Opportunity for lasting legacy
The opportunity presented by an urgent demand for new cold chains and the re-engineering of existing ones to create a more sustainable low-carbon distribution infrastructure must not be missed. Indeed, as a contributor to green recovery and “Recover Better” policy agendas worldwide, all opportunities for incorporating efficient, sustainable cooling technologies and approaches into equipment procurement, optimization strategies and delivery plans must be maximized to the greatest extent possible.
While the cold chain is an integral part of achieving immunization targets, it comes with an environmental cost. Including both energy emissions (indirect emissions) and leaks of highly potent HFC refrigerant gases (direct emissions), one estimate suggests that cold chains are responsible for approximately 1 percent of global greenhouse gas (GHG) emissions and can represent 3–3.5 percent of GHG emissions in developed economies. Recent estimates also indicate that the healthcare sector is responsible for approximately 5 percent of global emissions, including refrigerants.
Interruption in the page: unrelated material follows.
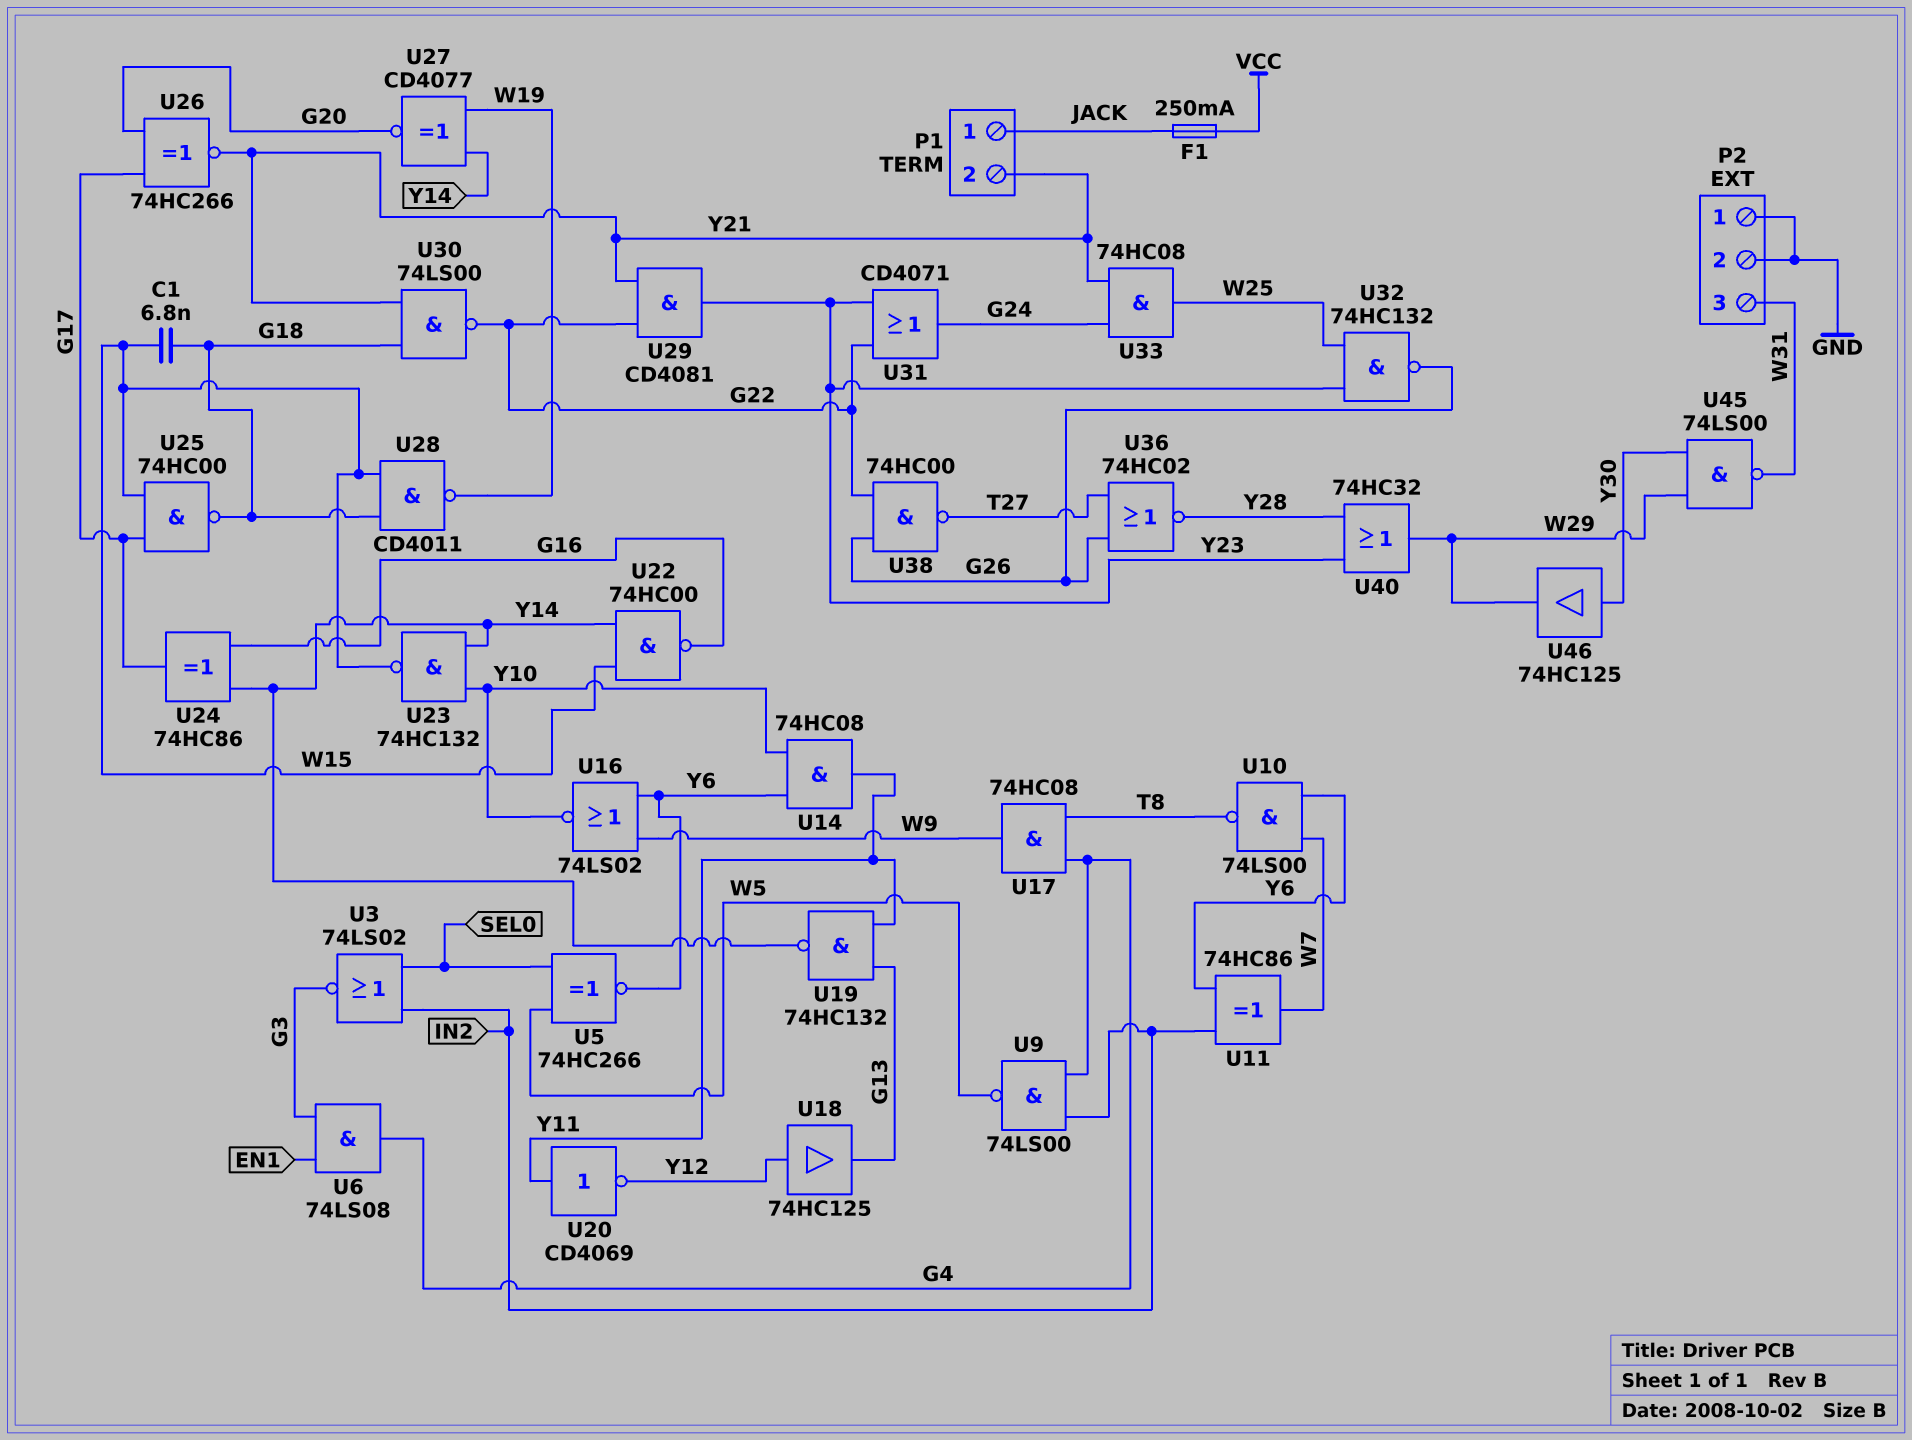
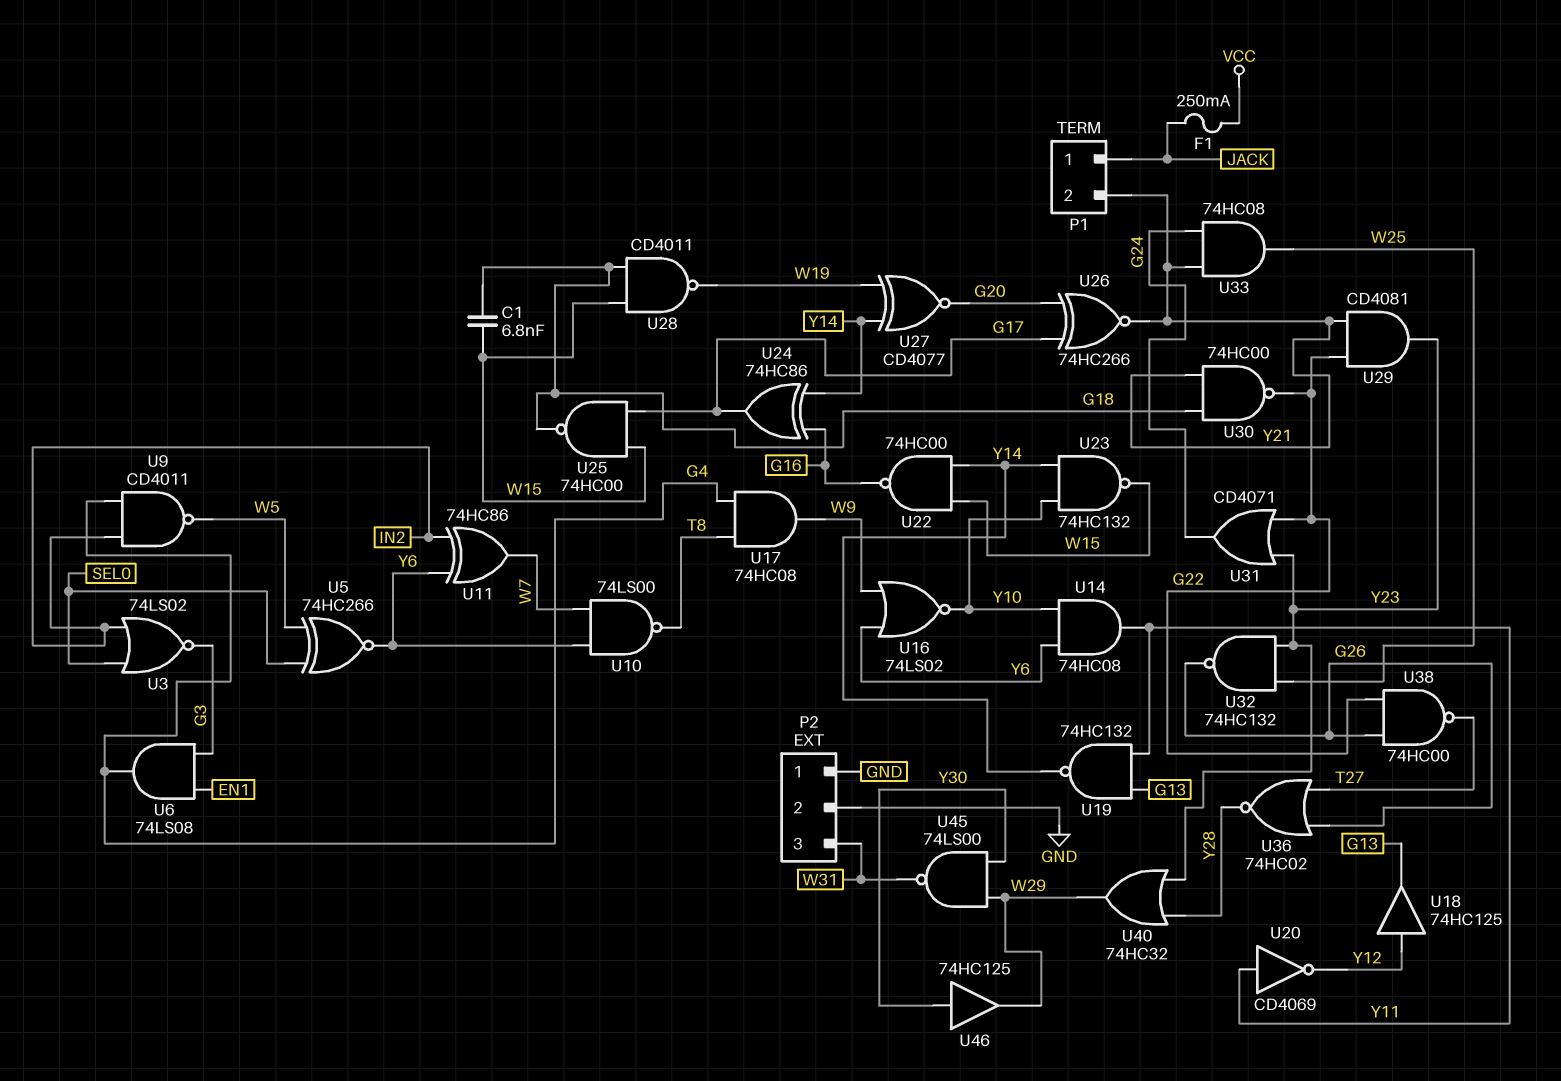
U9: NAND 74LS00 (in G4, in IN2, out W5) -> NAND CD4011 (in G4, in IN2, out W5)
U30: NAND 74LS00 (in G18, in Y21, out G22) -> NAND 74HC00 (in G18, in Y21, out G22)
Older equipment used in cold chains can be unreliable and inefficient, while sustainable solutions for health facilities and transport can support COVID-19 vaccination campaigns now and contribute to greater resiliency over time. To minimize vaccine wastage due to unreliable electricity, vaccine programs should be supported by off-grid cooling equipment with temperature monitoring systems. Building on the work of GAVI, more financing for solar-powered refrigerators and freezers can support health facilities in developing countries that suffer from a lack of reliable electricity and often rely on polluting diesel systems. Efficient cold boxes, vaccine carriers and refrigeration units in vans can similarly reduce reliance diesel and high-global warming potential refrigerants.
Leapfrog to new solutions
Given that most of the technologies deployed today will still be in operation in the next decade, the recent emergence of sustainable and data-enabled cold-chain technology allows us the opportunity to leapfrog to sustainable solutions for COVID-19 vaccine deployment that can also deliver resilient and sustainable health cold-chain systems. At a minimum, it is imperative to recognize that new cold-chain capacity should not be based on technologies that are environmentally harmful and hinder the world’s ability to meet targets related to the reduction of emissions of GHGs and other pollutants. Better still, we should go further and leapfrog to new strategies that make progress toward the SDGs.
Drones are already proving their value for rapid delivery of pharmaceutical products in rural locations. Combined with new mobile rechargeable micro-chillers, they offer new integrated logistics solutions. At the same time, off-grid mobile cold rooms could enable more cost-efficient long-term campaign approaches. And we have the chance to embed real-time data capability across the system to ensure vaccine quality and chain of custody from the point of manufacture through to the point of delivery and help manage risks and breakages in the system in real-time.
In the short term, it will be the poor who will face the most significant challenges in accessing a vaccine for COVID-19. If a vaccine requires cold storage, sustainable cooling will become a serious issue of equity that underpins equal and fair access to it. As governments and NGOs develop distribution plans, cold chains must guarantee the health response and draw on the most sustainable solutions to build long-term resilience. This will impact all of us for decades to come.